In general, uncontrolled charging provides the best performance in terms of its objective, i.e., minimising customer charging times. Similarly, by applying the basic AIMD and DPF based charging strategies, charging fairness can be achieved for each customer under appropriate assumptions, while the basic DPF method can adjust this fairness according to the WTP specified by individual customers.

However, typically these approaches violate grid constraints, as can be seen in Table 1 and Figs. 2 and 3. The addition of constraints allows the respective charging goals to be met while respecting grid constraints, as shown in Table 1 and Figs. 4, 5 and 6. While centralised algorithms achieve the best performance in terms of their stated goals, including satisfying power system constraints, they require global information and also do not scale well, as mentioned previously. For example, here, the CLVM method has the longest simulation times. Decentralised algorithms, like the ODVF algorithm, approach the performance of centralised algorithms and are scalable. However, there is a large communication overhead associated with such algorithms.

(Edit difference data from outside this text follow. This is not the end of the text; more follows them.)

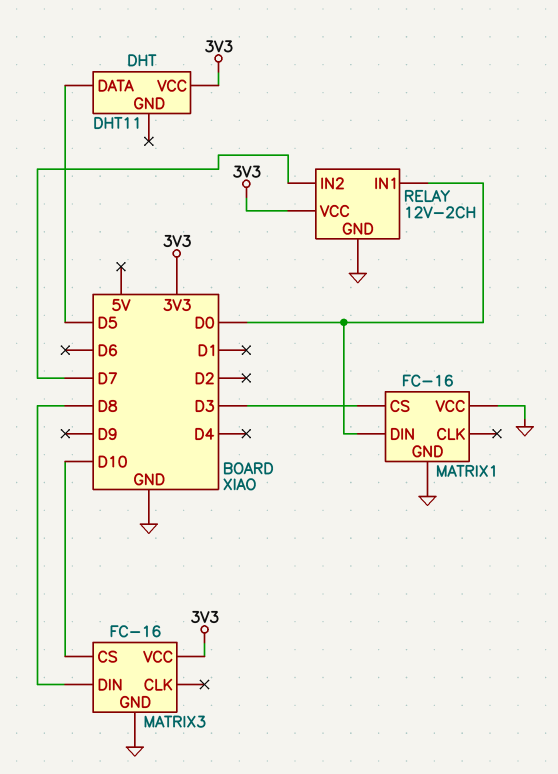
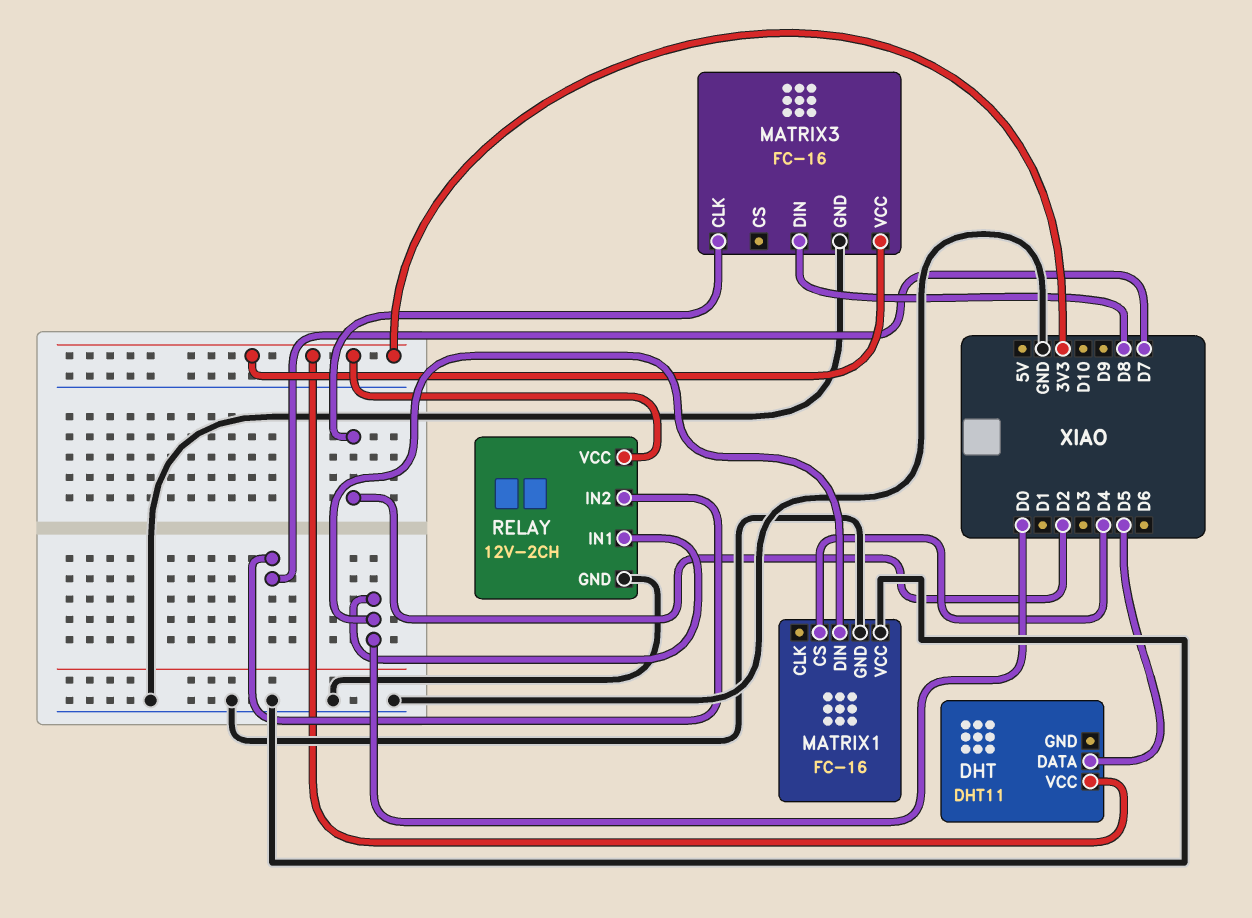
MATRIX1 pin CS: D3 -> D4
MATRIX3 pin CLK: none -> D2
MATRIX3 pin CS: D10 -> none

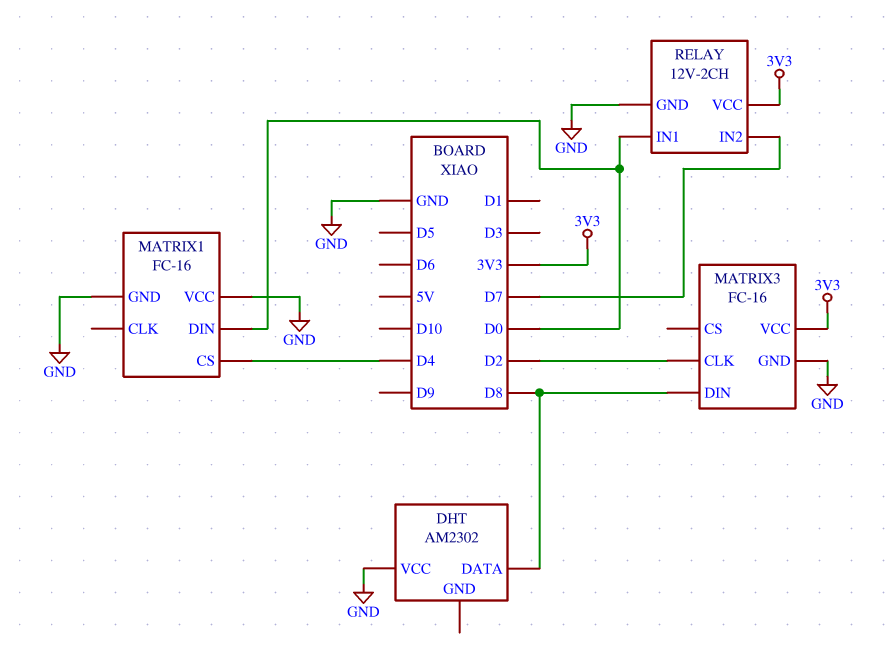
DHT: DHT11 -> AM2302
DHT pin DATA: D5 -> D8
DHT pin VCC: 3V3 -> GND

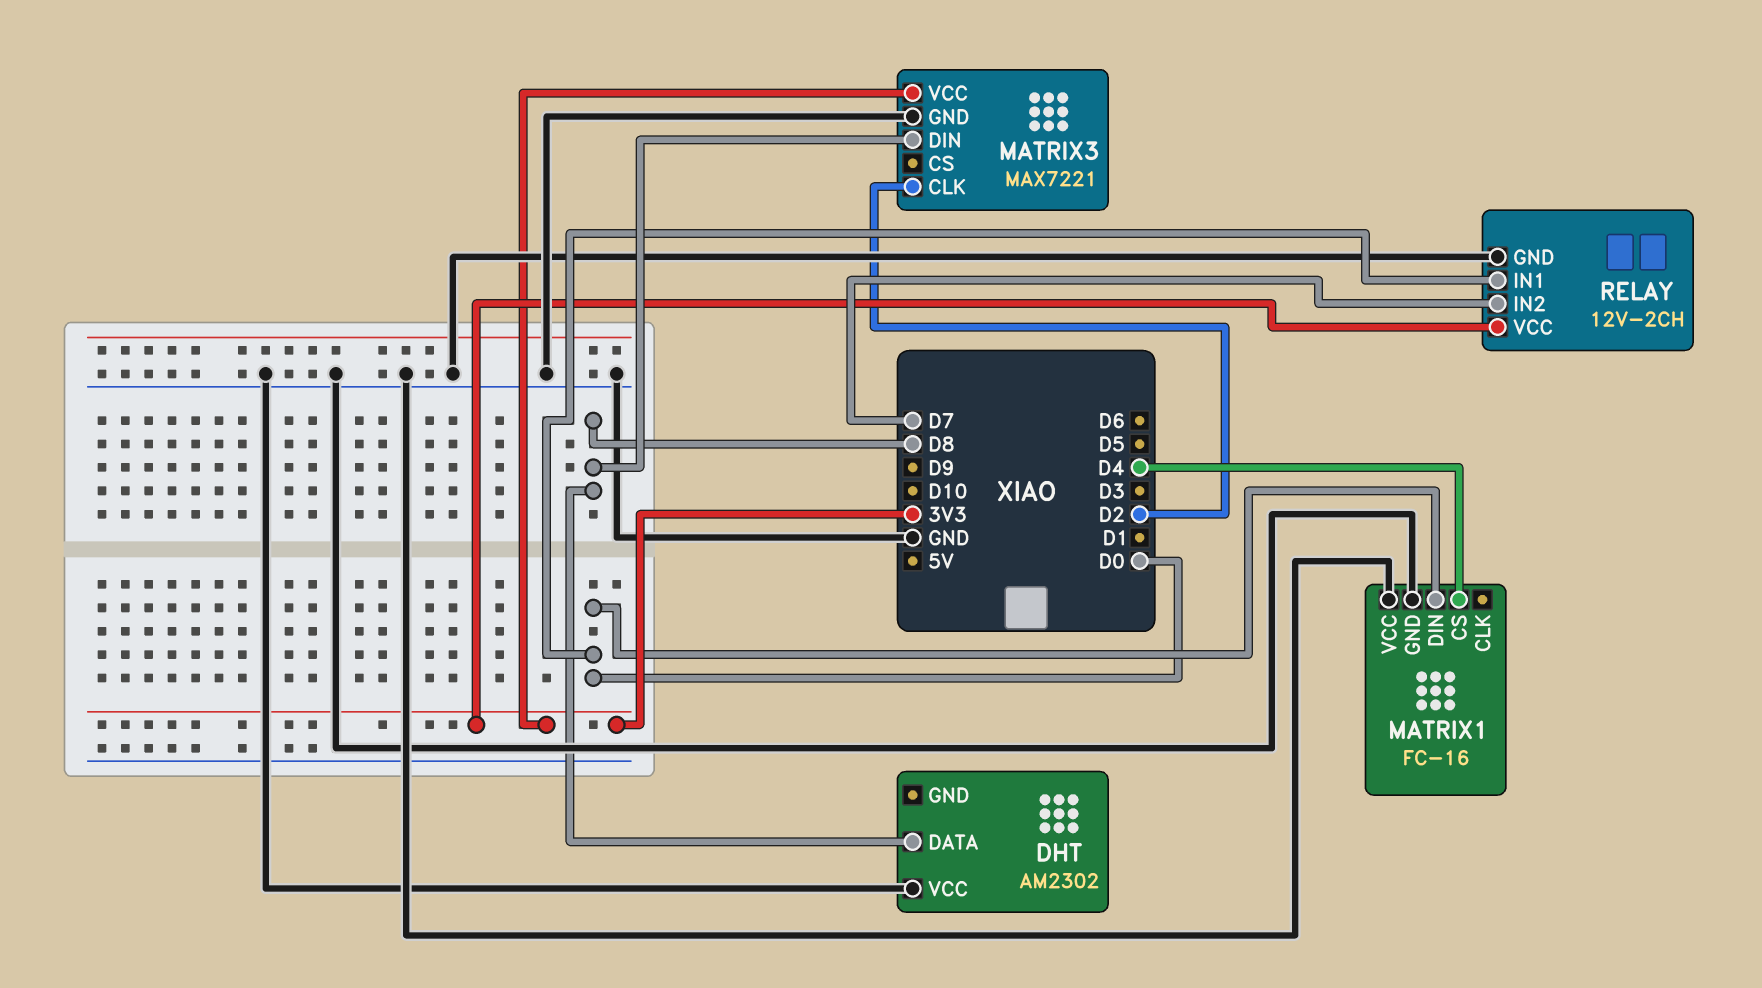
MATRIX3: FC-16 -> MAX7221

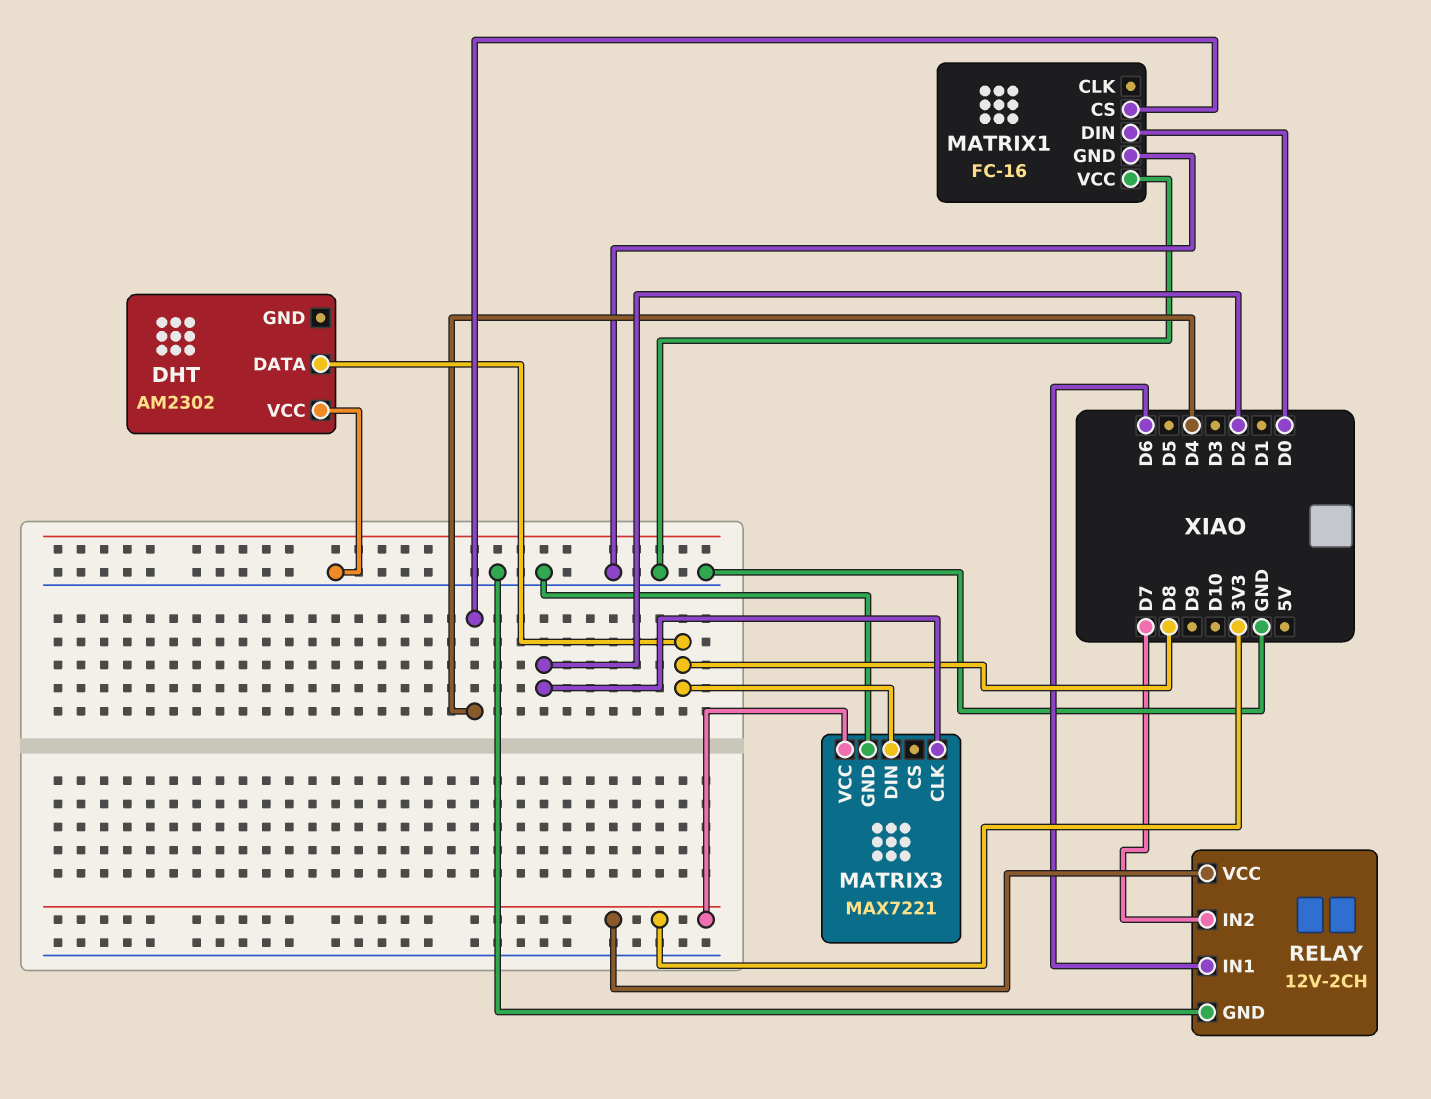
RELAY pin IN1: D0 -> D6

Therefore, the modified AIMD and DPF algorithms show much promise. These algorithms provide a trade-off between a small communication overhead and almost optimal performance in terms of their grid objectives, and can be coordinated to approximately achieve some temporal objectives without the necessity of accurate load prediction, i.e. by applying a price-adjusted available power heuristic.

6 Conclusions

A mathematical framework for formulating EV charging problems has been presented that incorporates both power system and charging infrastructure constraints and caters for both instantaneous and temporal optimisation objectives. Within this framework, several charging strategies were evaluated. These algorithms were tested on a power system distribution level testbed using a hybrid Matlab/OpenDSS platform, and using realistic demand and charging profiles. Of the algorithms considered, it was found that those algorithms that ignored system constraints typically violated them for large EV penetrations (BAD). Of the algorithms that considered power system constraints, the modified AIMD and DPF algorithms provided the best trade off in terms of achieving almost optimal performance in terms of their grid objectives while satisfying constraints and maintaining a small communication overhead (GOOD) in comparison to the other communication based optimal algorithms considered (UGLY).